大仙派=山内で大仙院からわかれた法流の寺々
衆寮=修行僧の居室のある建物。大庫裏の北側にあった。


16 誰に対しても、 私の弟子の僧衆へは、他院の長老の弟子へとは違って、十分な手当をすることもなく、先年の火災以後は再興の工事などに辛労(しんろう)が多く、心を奪われて、このようなことになってしまいました。
 併せて、皆々も知っているように、当院には知行が少ししかなく、これという檀徒もなく、過分にお弟子を多くし、出来ないまでも当院が何とか恰好のつくようにというのが、いつもの私の願いでした。
 皆々も渕の底に沈んだような絶望を感じたと思う火災の時は、諸道具、衣服、袈裟、衣一つなかった所から、現在このように、未完成ながらも、何とか再興し、少しの諸道具など、似合いに新調しましたので、昼夜辛労は大変なものでした。
 そんなことがあって、弟子の僧たちにも、何程の心付けもしなかったことは、皆々が心中でどう思っているかを察すると、私は汗顔の思いで恥ずかしいことです。
 たとえ、少しの扶助もなくても、せめて情のこもった言葉でもかけたとしたら、皆々満足するところを、大体短気で、余裕がないのでいよいよ短気の上にさらに短気を重ねるようなことになり、皆々が心中どんなに思っていたかは察しています。

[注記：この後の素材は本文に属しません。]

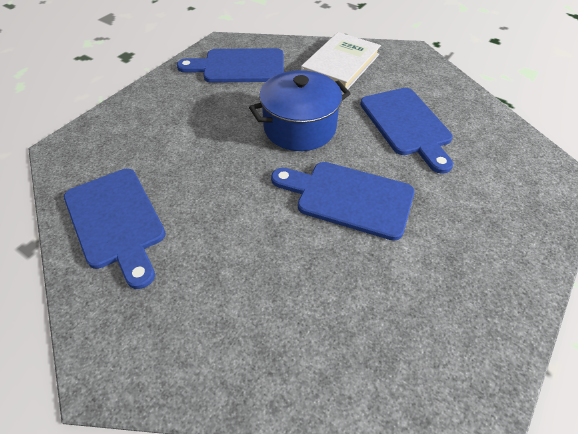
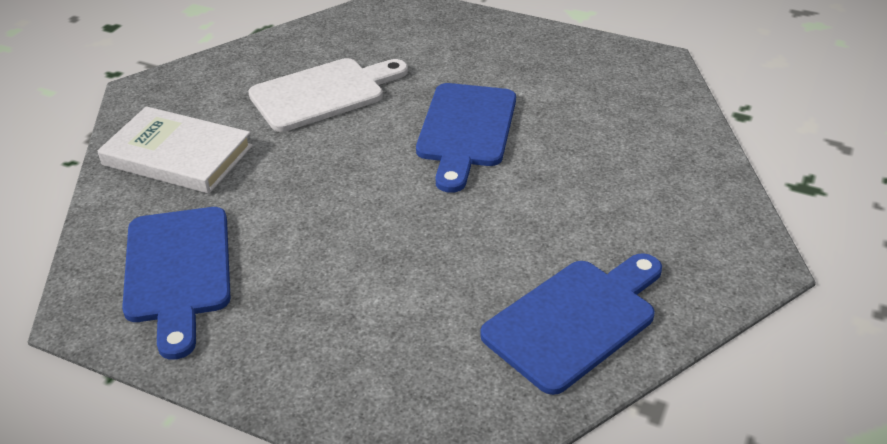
camera: 100 degrees left, 10 degrees down
(299, 128) = (344, 180): blue pot -> none
(407, 124) = (323, 93): blue cutting board -> white cutting board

 しかし、そうではあっても、私の死後も辛棒して玉林院で修行を続けようとする人は、本当に深い思慮の人と思います。とはいうものの、私の死去を幸いにして、出て行ってしまおうと思う考えの人は、その人の考え次第です。しかし、私がどうあったとしても、どれ位、思うようにならなくても当院で辛棒して、ここで一生を終ろうと思う考えの人が居たら、その人を他の徒弟の人は出来るだけ誘引して、辛棒するように励ますべきです。
 一方、たとえどれ位かいがいしく働いて役に立つ人であっても、心得違いをして寺の規律を破る乱暴な考えの人はどれほど辛棒するように仕向けても、いよいよ心が荒れてくるから、そういう人は一刻も早く退出させる方がよい。 一人の心得違いがいると、よい方を見習わず、悪い方のやり方に染まり、かえって他の人の妨げになってしまうものです……。

(つづく)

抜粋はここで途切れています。